4. Get All Videos from a Playlist

Returns a generator that yields metadata for all videos in a playlist, handling pagination automatically.

Example:

import itertools
from yt_meta import YtMetaClient

client = YtMetaClient()
playlist_id = "PL-osiE80TeTt2d9bfVyTiXJA-UTHn6WwU"
videos_generator = client.get_playlist_videos(playlist_id)

# Print the first 5 videos
for video in itertools.islice(videos_generator, 5):
    print(f"- {video['title']} (ID: {video['videoId']})")

5. Filtering Channel Videos by Date

You can efficiently filter videos by a date range using the start_date and end_date arguments.
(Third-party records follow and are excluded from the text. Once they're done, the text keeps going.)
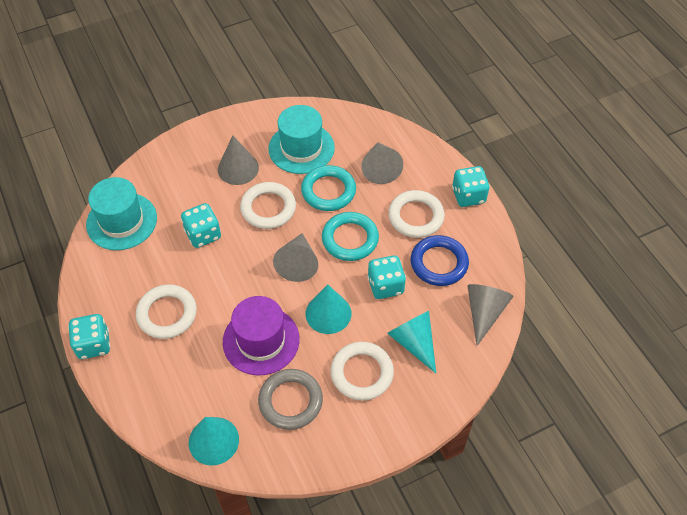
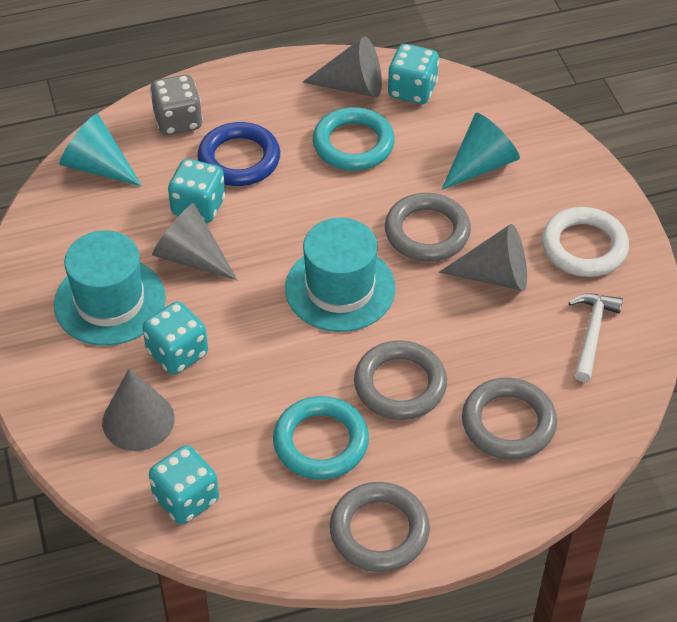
grey dice: 0 -> 1
grey ring: 1 -> 4
purple hat: 1 -> 0
turquoise cone: 3 -> 2
white hammer: 0 -> 1
white ring: 4 -> 1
The library automatically stops fetching older videos once it passes the start_date, saving time and network requests.

The date arguments can be a datetime.date object or a string in two formats:

  • Shorthand: "1d", "2w", "3m", "4y" (days, weeks, months, years)
  • Human-readable: "1 day ago", "2 weeks ago"

Example:

from datetime import date, timedelta
from yt_meta import YtMetaClient
import itertools

client = YtMetaClient()
channel_url = "https://www.youtube.com/@samwitteveenai/videos"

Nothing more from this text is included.